# OT: eBay Package Tracking



## Grandcheapskate (Jan 5, 2006)

So here is a new one.

I bought four items off the same seller and paid at one time. Two of the items came quickly (in one package) while the other two are in some type of limbo (I assume in one other package).

But here's where it gets interesting...

When I look at the items in "Purchase History", there are two tracking numbers. The two items which arrived have one number while the two which have not arrived have another number.

So far, so good.

However, both packages have been marked by eBay as delivered - yet one of the tracking numbers (for the missing package) doesn't exist! So how can eBay post the item as delivered? What could they possibly be using as the indicator a package has been delivered if the tracking number is invalid?
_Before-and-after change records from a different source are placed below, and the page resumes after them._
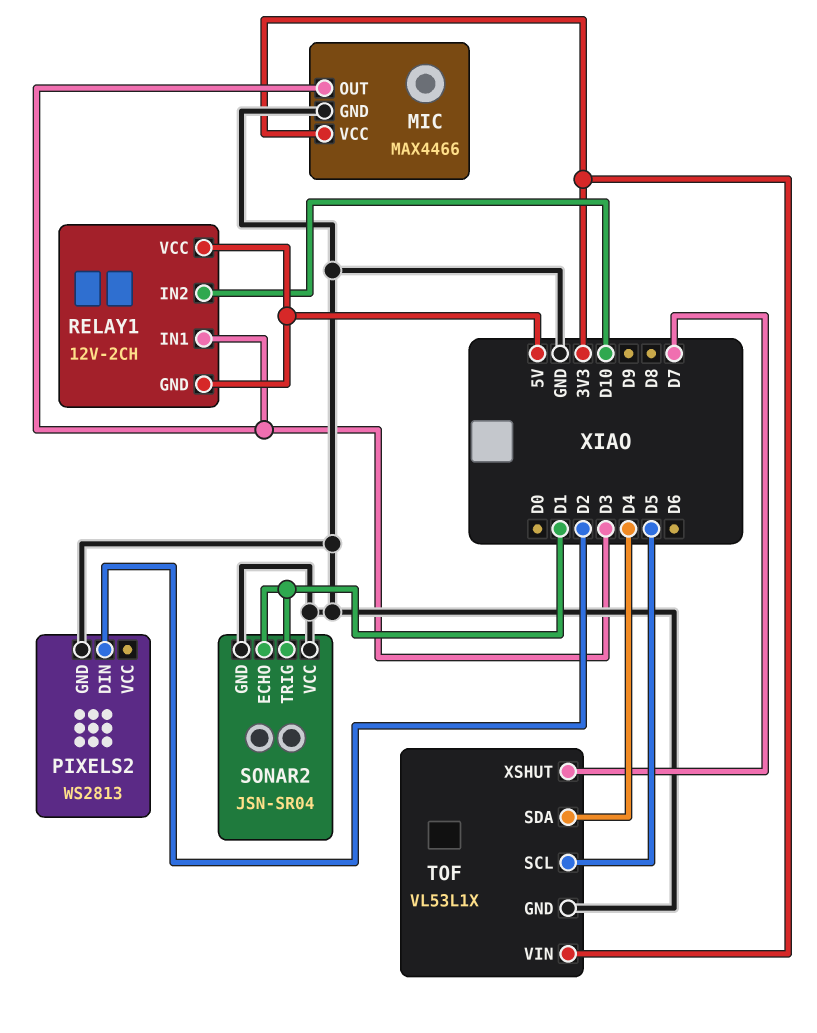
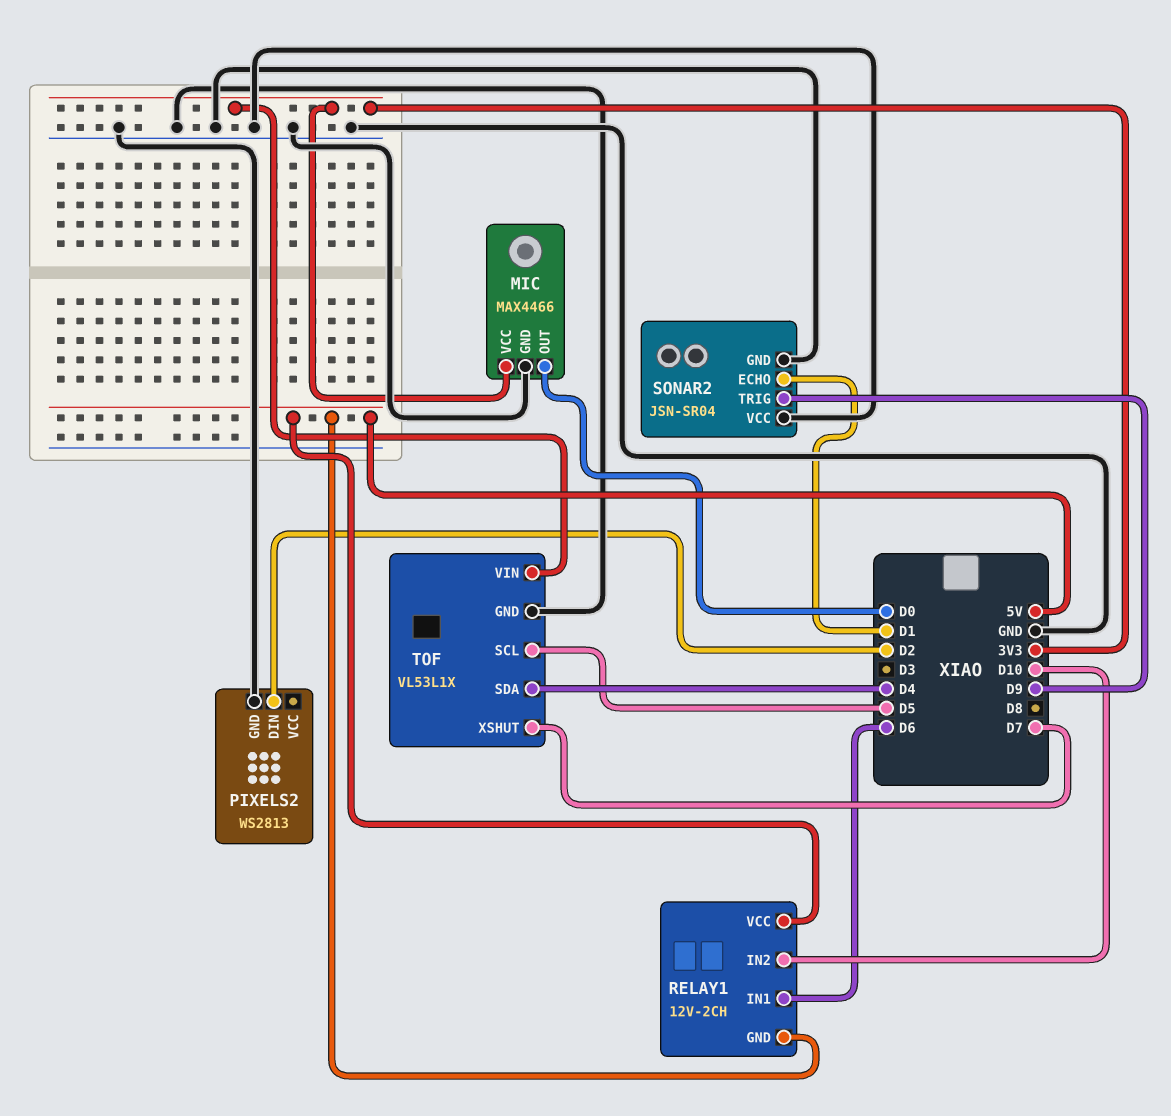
MIC pin OUT: D3 -> D0
RELAY1 pin IN1: D3 -> D6
SONAR2 pin TRIG: D1 -> D9

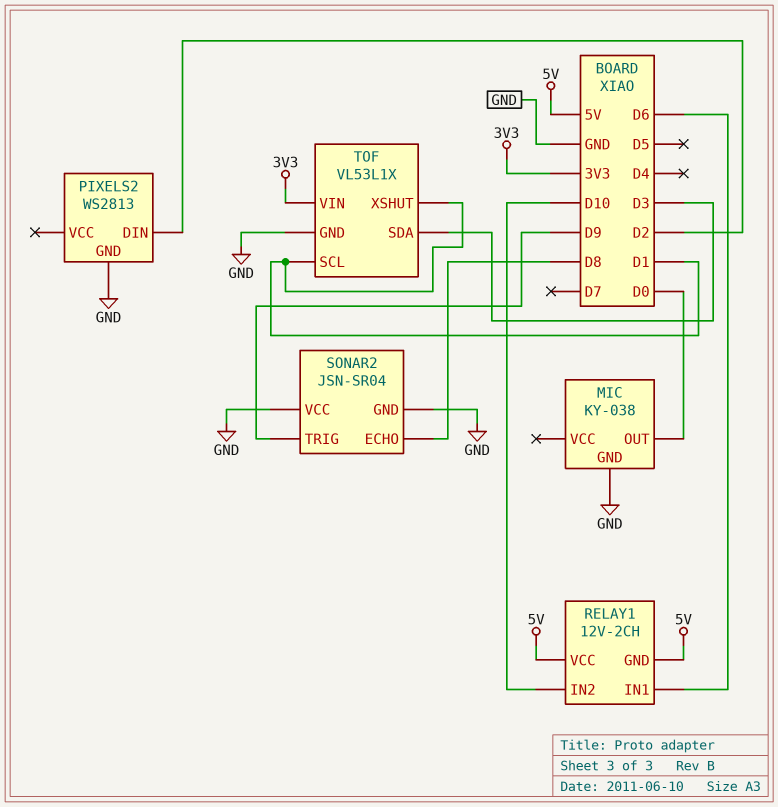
MIC: MAX4466 -> KY-038
MIC pin VCC: 3V3 -> none
SONAR2 pin ECHO: D1 -> D8
TOF pin SCL: D5 -> D1
TOF pin SDA: D4 -> D3
TOF pin XSHUT: D7 -> D1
Then it gets better. I contacted the seller via "ask a question" through another item and was told there were indeed two shipments. So I let a day or two pass and still the tracking number is invalid. Then I try to open a case so I can figure out what's going on. I fill out the info and when I hit the "submit" button, nothing happens.

Great.

Joe


----------



## Hilltop Raceway (Feb 12, 2006)

When you click on the phone icon, you get a pass code. Call em up and explain, might help...RM

https://www.paypal.com/us/webapps/helpcenter/helphub/home/


----------



## slotcarman12078 (Oct 3, 2008)

I would ask the shipper to verify the tracking number for the missing package. Sounds to me like all 4 pieces were lumped into one tracking by Ebay, and when the shipper tried to fix the issue, it wouldn't take the correct tracking number. I've have sorta the same thing happen when a buyer bought additional items after I printed the shipping label, and I couldn't remove the tracking number that Ebay postage assigned to the first item. Like I said... "Sorta".


----------



## Grandcheapskate (Jan 5, 2006)

I had previously contacted the seller and they confirmed two packages were sent. I then asked them to verify the tracking number on the second package...after two days, no reply.

Well, I got in touch with eBay and explained the problem. They had to open up two cases since the system will not work for me. Now I have to wait 5 days (because of the weekend) for a response.

But here's the real issue. eBay has a bug (and I think I myself have found a couple of them over the years) which is showing items as delivered when the tracking number doesn't even exist. So you have to ask yourself - *what are they using to mark an item as delivered?* And I can see it now - you ask for a refund because the item was never delivered and they go into their system and come back saying 'sorry, our system shows the item as delivered".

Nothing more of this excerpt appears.